Also update the main function to save the data frame in a variable and call get_fruit_name:

main = function() {
  sheet = read_excel("data/fruit/pears 2016.xlsx")

  get_fruit_name(sheet)
  # More to come...
}

Once again, source the script and call main. The return value will be a string:

## [1] "Pears—Average retail price per pound and per cup equivalent, 2016"

This has the name of the fruit, but also some extra text. To get just the name, we need to do some string processing. We’ll use the stringr package for string processing.

Install the package and add it to the library calls at the beginning of extract_prices.R:

# Extract a data frame of prices from USDA ERS fruit (and vegetable) price data
# Excel files. Save the data frame as an RDS file.

library("readxl")
library("stringr")

# ...

We’ll use several functions from stringr, but each will be explained in context. The package provides detailed documentation as well as a cheatsheet. If you want to learn more about string processing and stringr in general, see Chapter 1 of this reader.

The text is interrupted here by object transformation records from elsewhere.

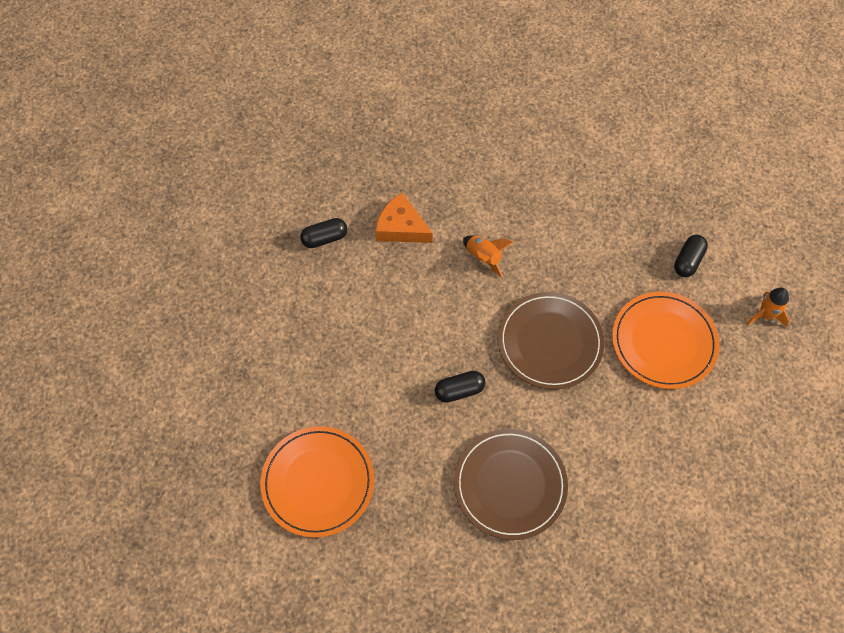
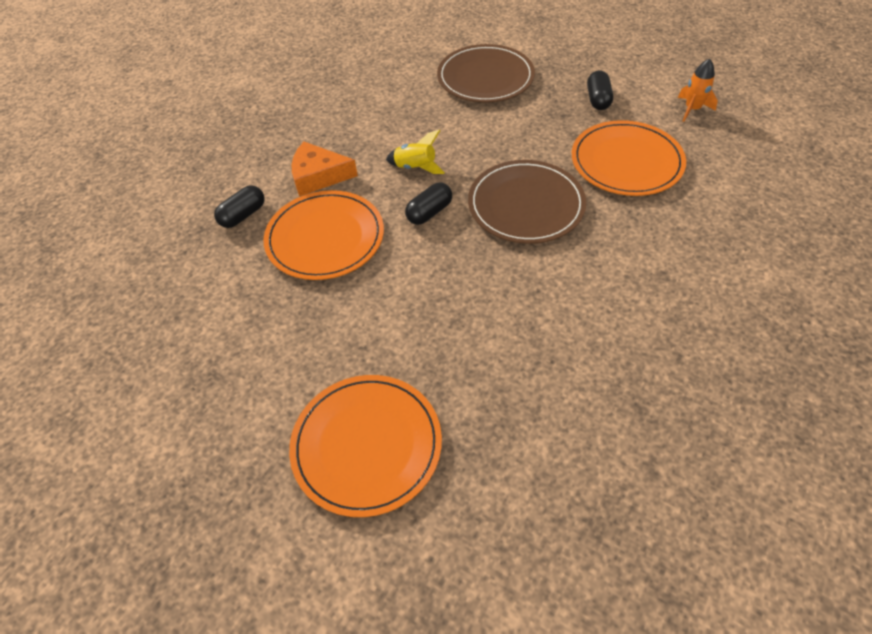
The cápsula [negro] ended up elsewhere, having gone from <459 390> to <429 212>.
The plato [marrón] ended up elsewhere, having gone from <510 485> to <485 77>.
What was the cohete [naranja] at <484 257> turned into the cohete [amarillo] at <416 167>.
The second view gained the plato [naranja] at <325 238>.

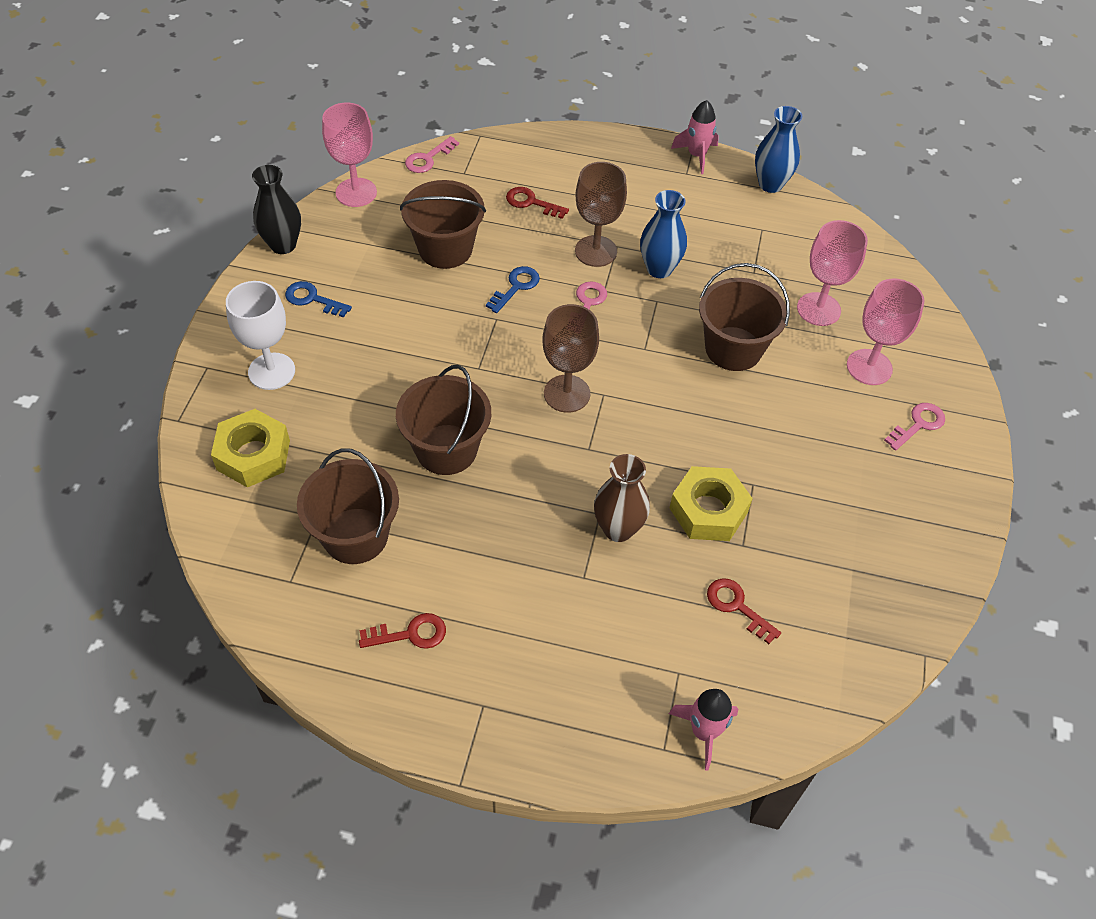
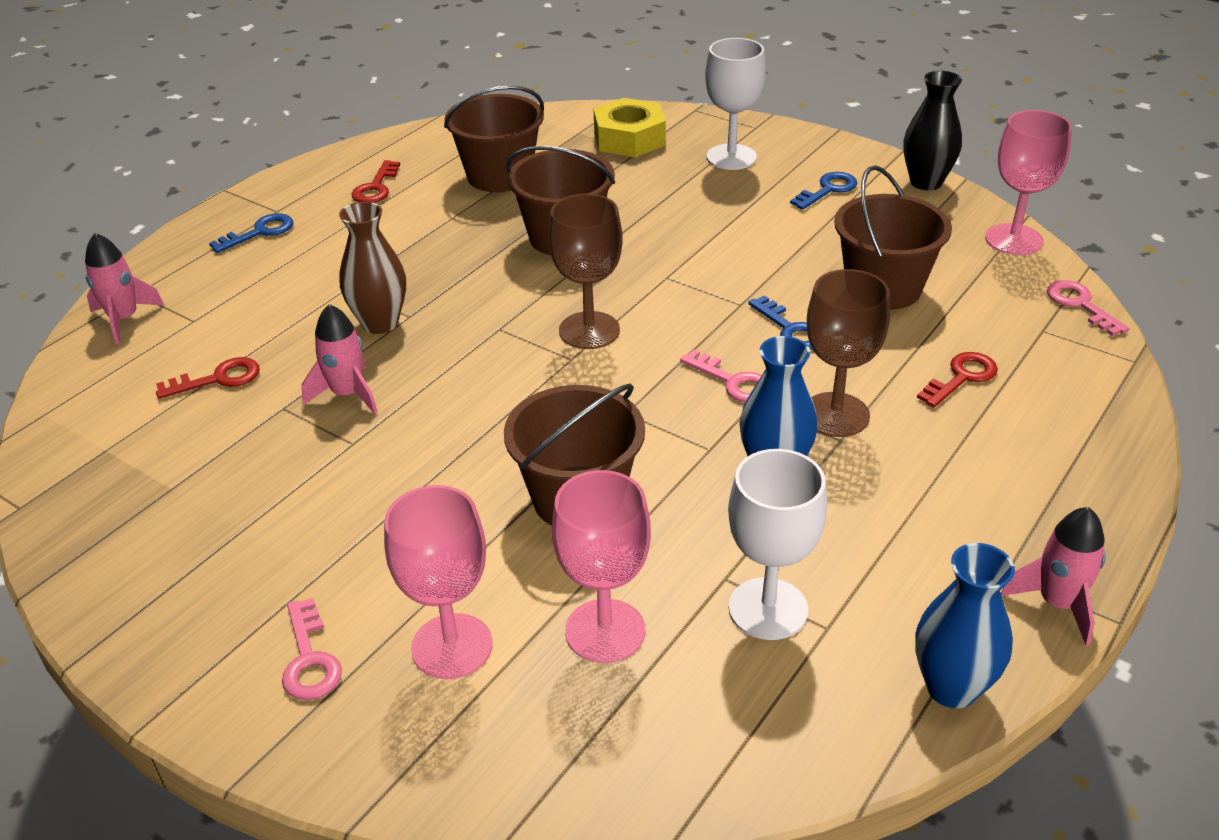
Where the tuerca [amarillo] stood at <708 510>, the cohete [rosa] came to stand at <347 394>.
The second view gained the llave [azul] at <260 232>.
The second view gained the copa [blanco] at <768 609>.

The name of the fruit is separated from the extra text by an em dash (the character, which is longer than minus, the - character). We can use the str_split_fixed function to split the text into two parts at the em dash. The function’s first argument is the string to split, its second is the character on which to split (copy and paste the em dash), and its third is the number of parts. The function returns a matrix where each column corresponds to one of the split parts. In extract_prices.R, update get_fruit_name to split the text and get the first element, the fruit name:

get_fruit_name = function(sheet) {
  text = names(sheet)[[1]]
  str_split_fixed(text, "—", 2)[1, 1]
}

As usual, source the script and call main. The result is just the fruit name:

## [1] "Pears"

We’ll use the fruit name later to label the data from each file.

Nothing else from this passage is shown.